Article Source: IMechE A mine in Cornwall. Satellites could help find lithium reserves deep underground (Credit: iStock)
A satellite project will try to find underground lithium in Cornwall ahead of a massive projected jump in demand as consumers embrace electric cars.
A team from the Satellite Applications Catapult will lead the Innovate UK-funded study, which will see if it is possible to detect a lithium “fingerprint” from space by imaging vegetation and minerals on the ground.
Demand for the soft metal is predicted to grow rapidly in coming years as alternatively-fuelled vehicles become mainstream. Electric cars with lithium-ion batteries are set to lead the way, beating hydrogen fuel cells or other types of batteries.
Praised for its high charge density, lithium could also be a key storage material for the burgeoning renewable energy industry.
“Quite simply, there’s not enough supply to meet the demand, and the demand is increasing quicker than the supply is. Much, much quicker,” Simon Moores from Benchmark Mineral Intelligence told Investing News.

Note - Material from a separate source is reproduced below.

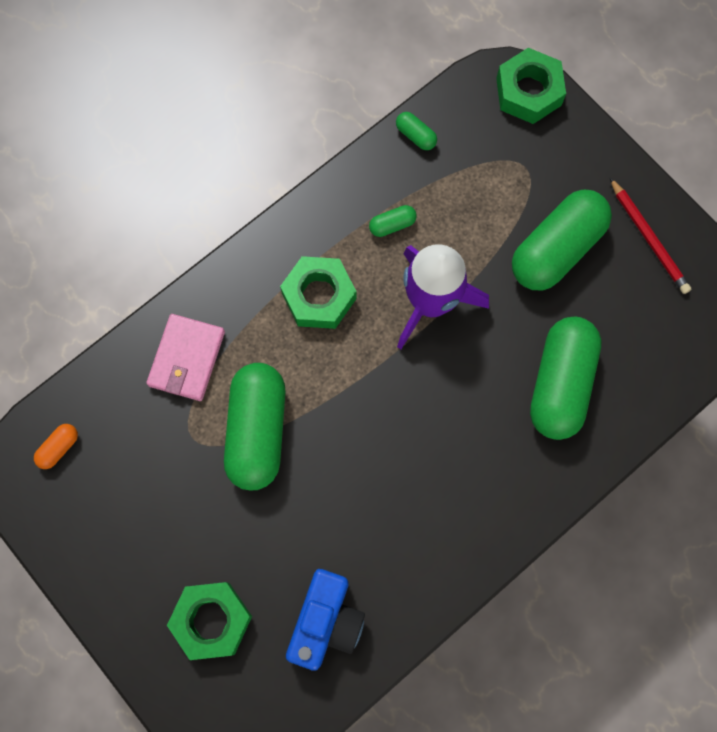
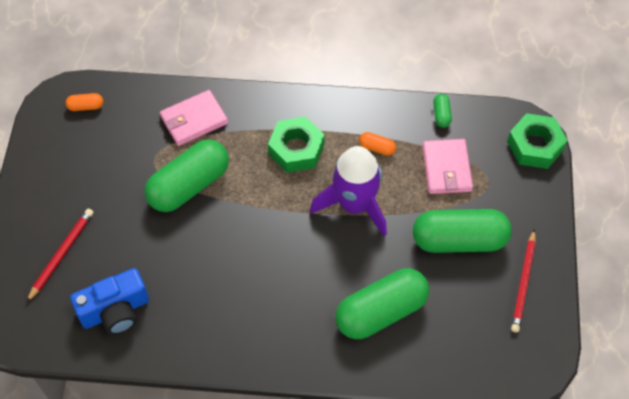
camera: 45 degrees right, 15 degrees down
(211, 620) = (61, 255): green nut -> red pencil
(392, 225) = (377, 148): green capsule -> orange capsule
(475, 187) = (446, 168): none -> pink wallet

The new project will combine satellite data with geological information to create a “prospectivity map”. The map could help identify geological structures that may hold lithium in brine deep below the surface
“Lithium has significant strategic importance to the UK economy and we hope that the funding will accelerate understanding of the potential to extract lithium in Cornwall,” said Jeremy Wrathall, CEO of search leader Cornish Lithium. “We believe that techniques developed from this study will prove of great interest to the mining industry globally given the growing importance of Earth observation techniques as an unobtrusive exploration tool worldwide.”
Innovate UK provided an £850,000 grant for the work, which also involves the British Geological Survey, Camborne School of Mines at the University of Exeter, Carrak Consulting, North Coast Consulting, CCG, Terrabotics, Telespazio Vega UK, Geo Performa and Dares Technology.
The study is expected to have results by the end of March.